WARNING: Peterborough councillors are thinking outside the box

Thornton on Thursday column with Peterborough Telegraph's deputy editor Nigel Thornton - peterboroughtoday.co.uk
Thornton on Thursday column with Peterborough Telegraph's deputy editor Nigel Thornton - peterboroughtoday.co.uk

I’m all for thinking outside the box so well done to Peterborough city councillors who have come up with the imaginative idea of using city centre car parks as travellers’ sites.

I’m sure it will get thetravellers’ vote as they have shown a liking for these locations having rocked up recently at Bishop’s Road and the Key Theatre car parks.

An attempt to find permanent ‘short stay’ places for travellers has been going on for years.

If I was a cynic (ho, ho) or a user of management-speak I might say it had been “kicked into the long grass’’.

Unfortunately, this grass isn’t long enough to hide the problem.

But why has it taken so long to find a solution wheneveryone agrees finding sites is key to putting a stop to travellers pitching up in unsuitable places like Bretton water park?

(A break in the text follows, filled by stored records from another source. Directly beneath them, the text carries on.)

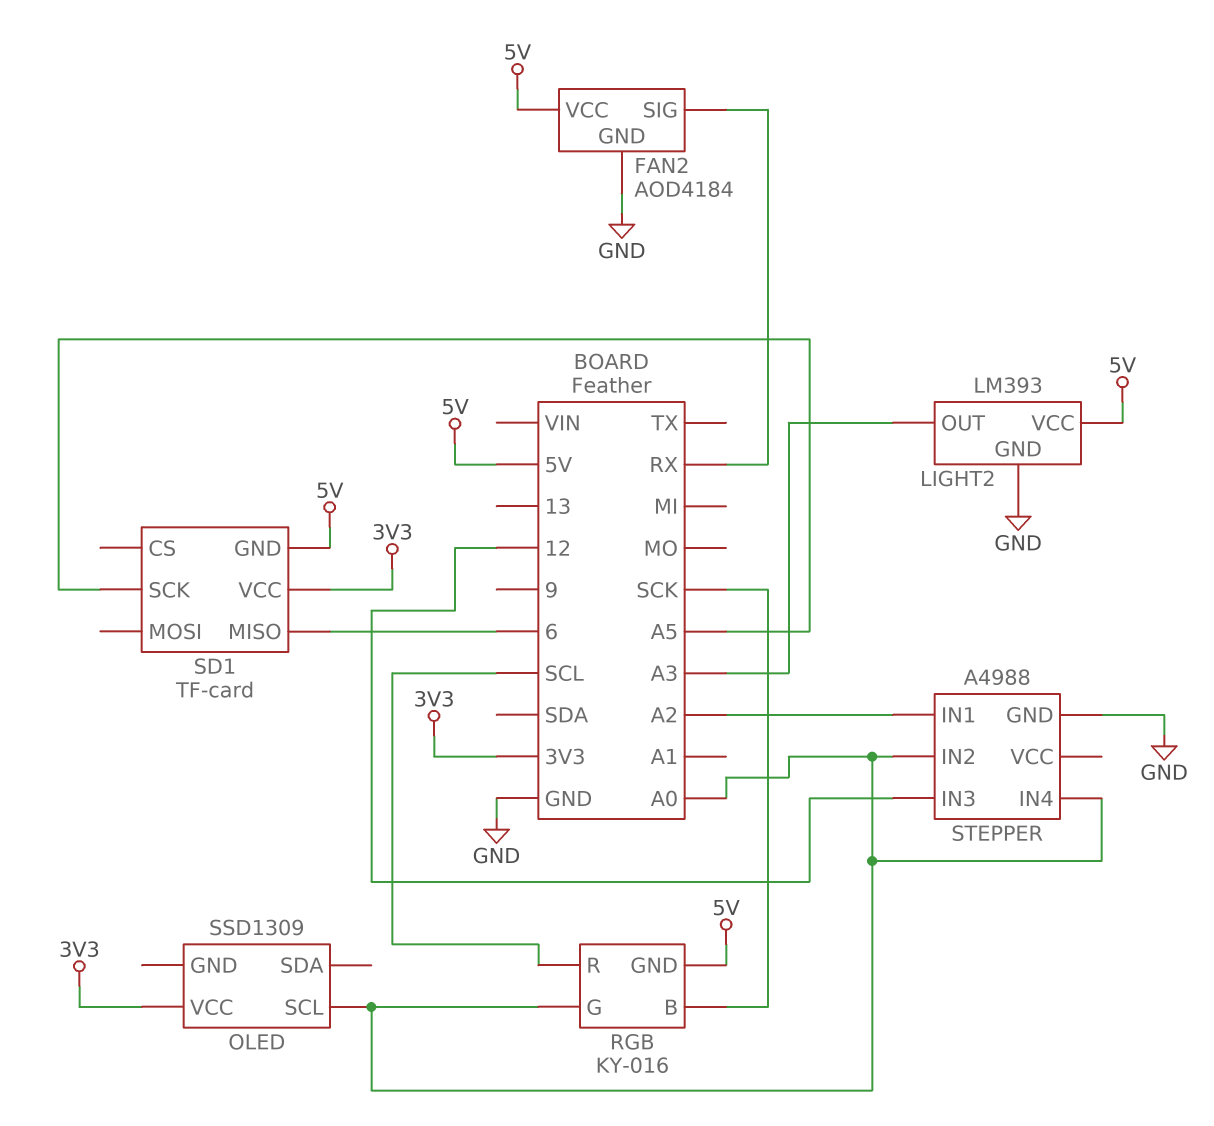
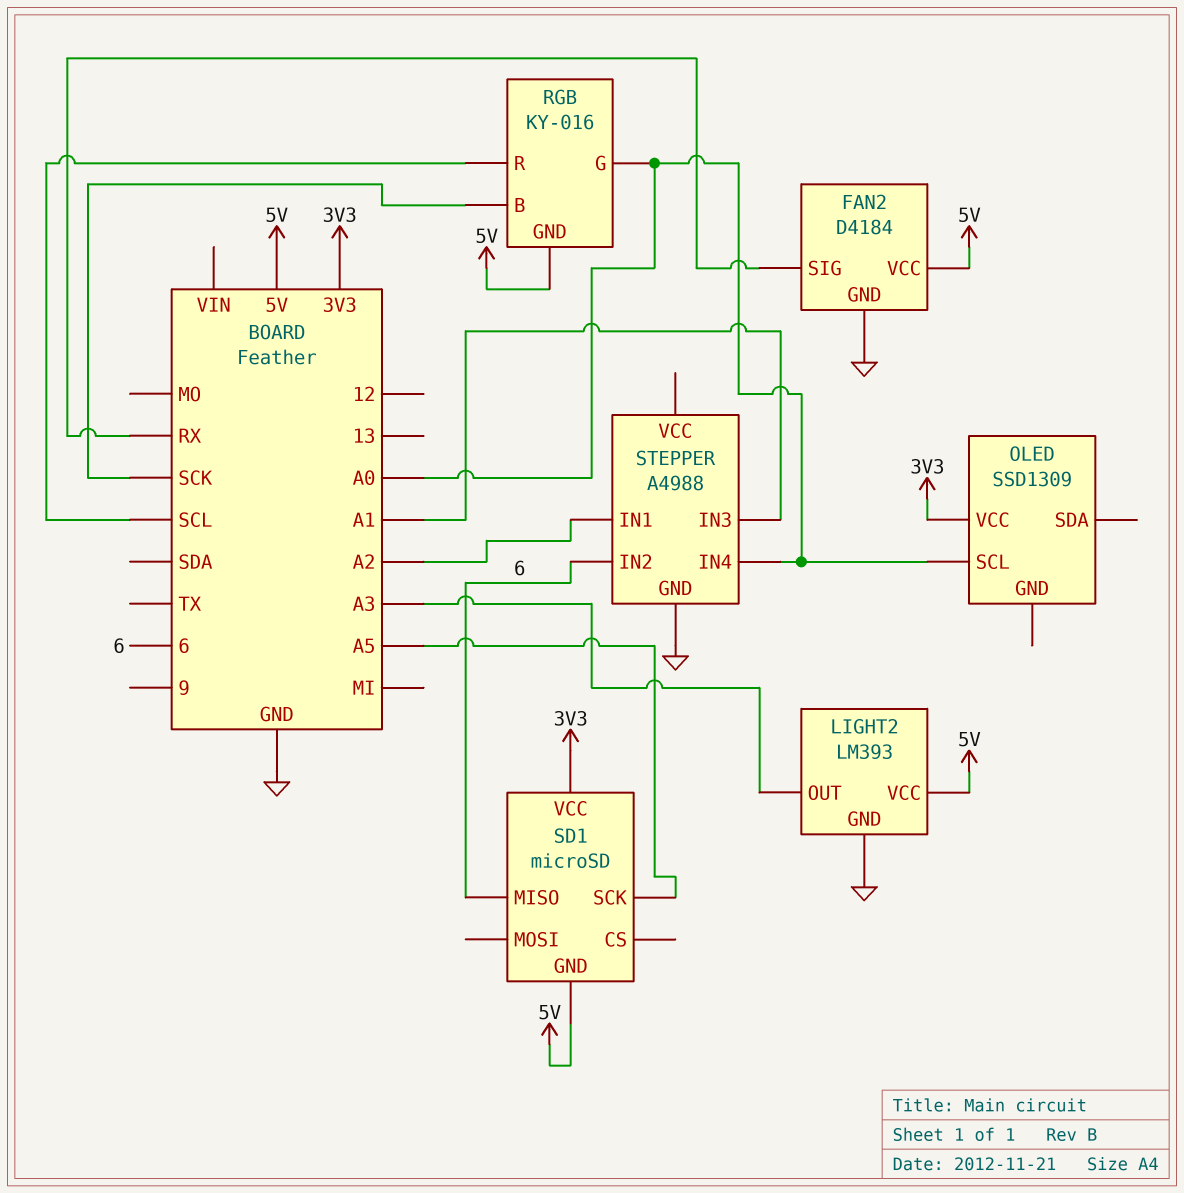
FAN2: AOD4184 -> D4184
SD1: TF-card -> microSD
STEPPER pin IN2: A0 -> 6
STEPPER pin IN3: 12 -> A1

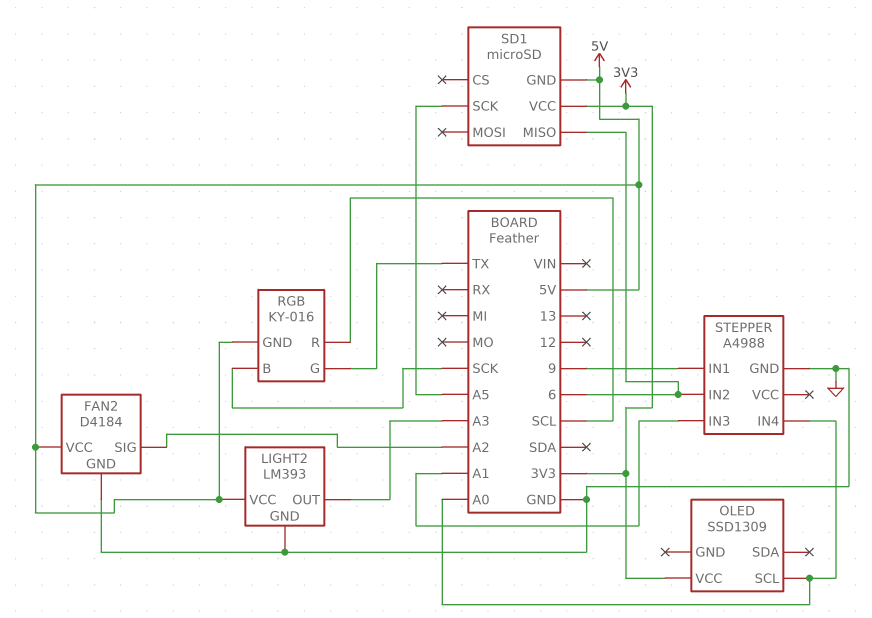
FAN2 pin SIG: RX -> A2
RGB pin G: A0 -> TX
STEPPER pin IN1: A2 -> 9

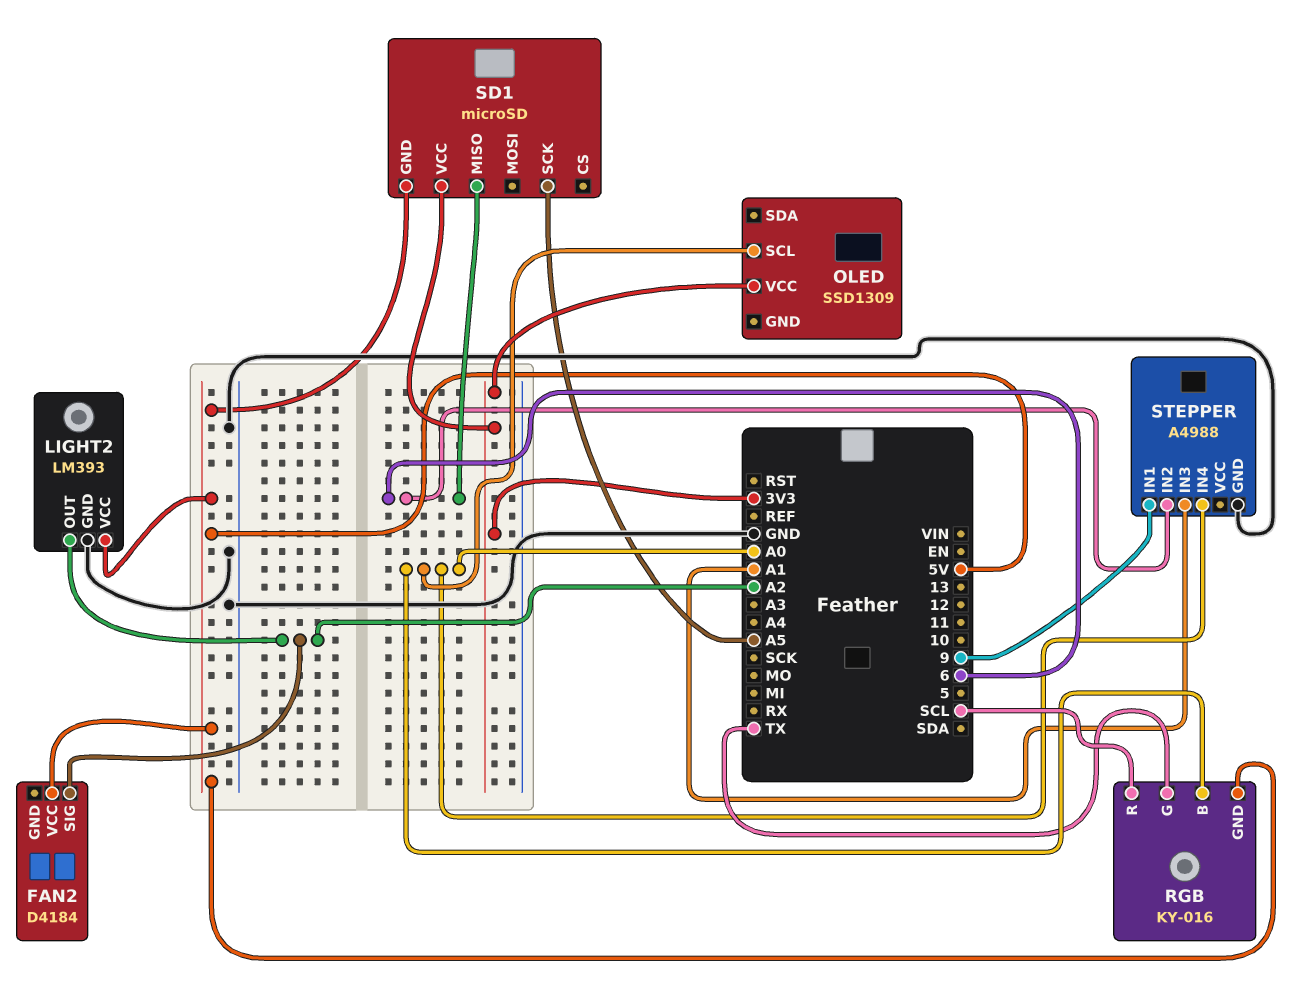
FAN2 pin GND: GND -> none
LIGHT2 pin OUT: A3 -> A2
RGB pin B: SCK -> A0

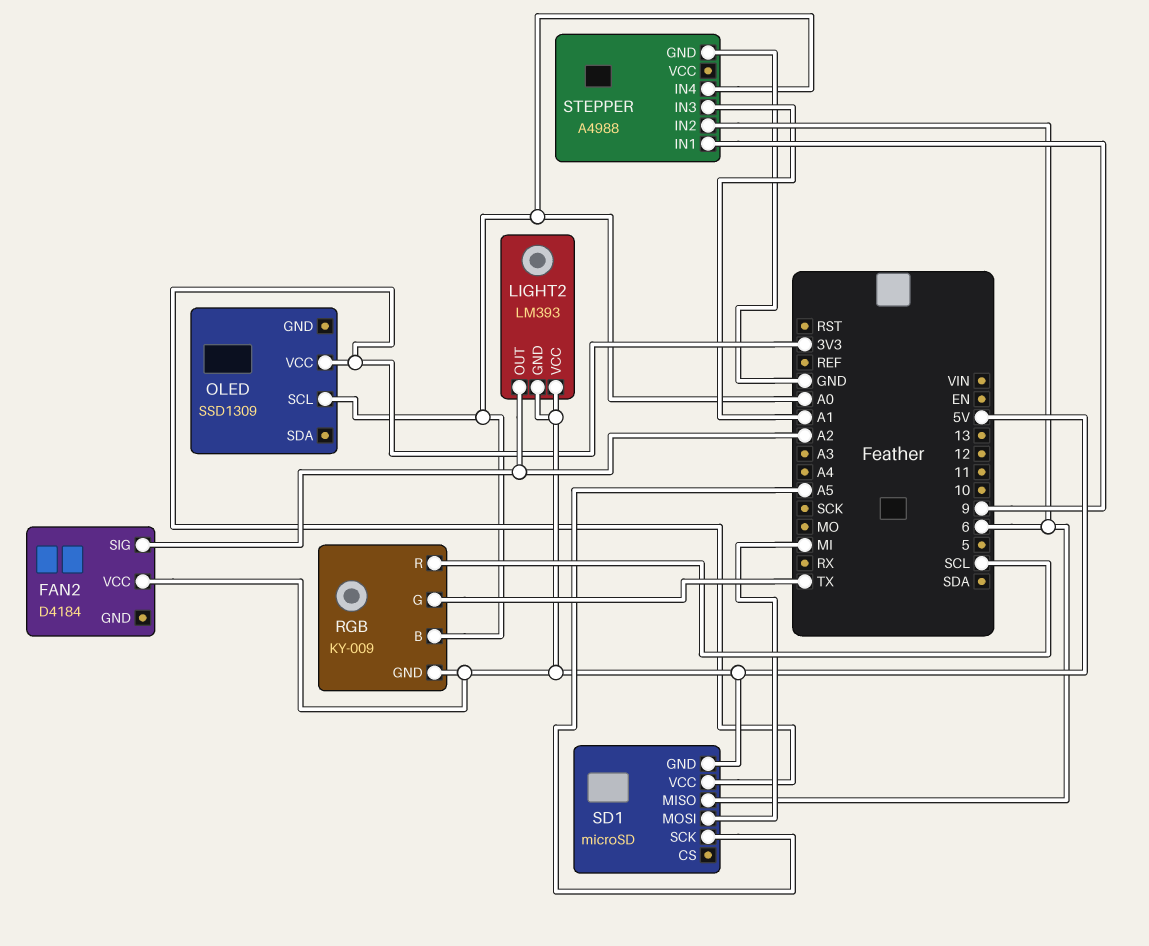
LIGHT2 pin GND: GND -> 5V
RGB: KY-016 -> KY-009
SD1 pin MOSI: none -> MI

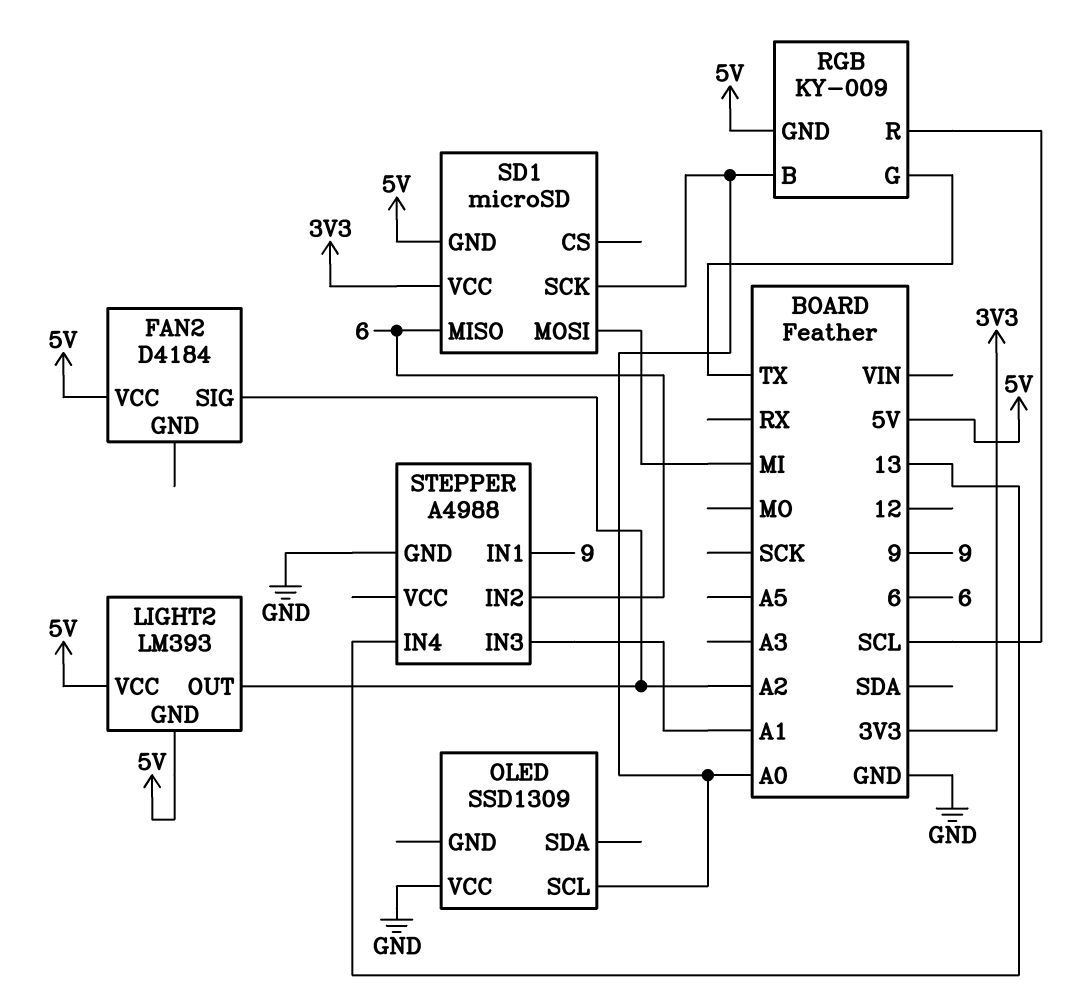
OLED pin VCC: 3V3 -> GND
SD1 pin SCK: A5 -> A0
STEPPER pin IN4: A0 -> 13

Perhaps setting up an all-party working group to look at the issue was just a clever ploy by the ruling Tory council.

You can hear the cries of ‘don’t blame us’ from here.

The car park idea will surely be dismissed – it is barmy after all – but I hope it doesn’t deter councillors from indulging in some creative thinking to solve some of the city’s seemingly unsolvable problems.

Perhaps we could help rough sleepers by building a homeless hostel but design it to look like a shop frontage?

Or we could have a section of Bridge Street reserved for cyclists complete with stunt pedestrians disguised as frail old people and policemen looking the other way?

Or the next time an education league table is published we could just turn it upside down.

Or we could make fly-tipping a sport with the winner getting free bulky waste collection for life and their own personal ‘Day Of Action’ with a community clear-up team.

Or we could solve the housing crisis by evicting people and moving in homeless folk in their place.

Sorry about the last one, I’m just getting silly now.

I’ll get back in my box.

Shock result

A Tweet from my colleagues at Radio Cambridgeshire read: Boat Race teams to be announced.

I’ll take a stab in the dark and guess at Oxford and Cambridge!

Birthing pains

I despair of my country some times. In the NHS we have the greatest piece of social engineering in the history of mankind but through a sorry and embarrassing combination of neglect, political dogma and sheer unadulterated incompetence by politicians and managers entrusted with its well being we are attempting to destroy it in small digestible parts. The latest sees a move to end IVF treatment on the NHS in Cambridgeshire. It might be expensive but for goodness sake Britain is the fifth largest economy in the world yet we are looking down the back of the sofa to find pennies to keep the NHS going. Patients, doctors and nurses deserve better.

Criminal record

There’s a lot more to modern day policing than feeling the collar of a wrong ’un.

Which might explain why Cambridgeshire police was rated as good by inspectors who also pointed out they weren’t very good at investigating crime!

Diary Of A Bad Dad

You’ve probably seen the BBC clip of the professor doing an interview from the office in his home only to be rudely interrupted by his toddler and baby.

It confirms why I’ve never wanted to work from home, and why now I have young children it’s less appealing than being trapped in a lift with Piers Morgan.

A day at work can be long and hard but compared to a day with the kids, it’s a walk in the park. A walk in the park that is without kids.

A walk in the park with kids is very stressful and usually involves multiple fallings over, dramas with (“he’s very friendly’’) dogs, and worst of all, the ceremonial dropping of the ‘only bought 30 seconds ago’ ice cream.

That said I’m all for having a Bring Your Toddler To Work day just so my colleagues could share my pain.

I’m sure Toddlernator the Terrible would charm them for an hour or so but after that I’d like to see how they’d cope with incessant yatter about Thomas the Tank Engine.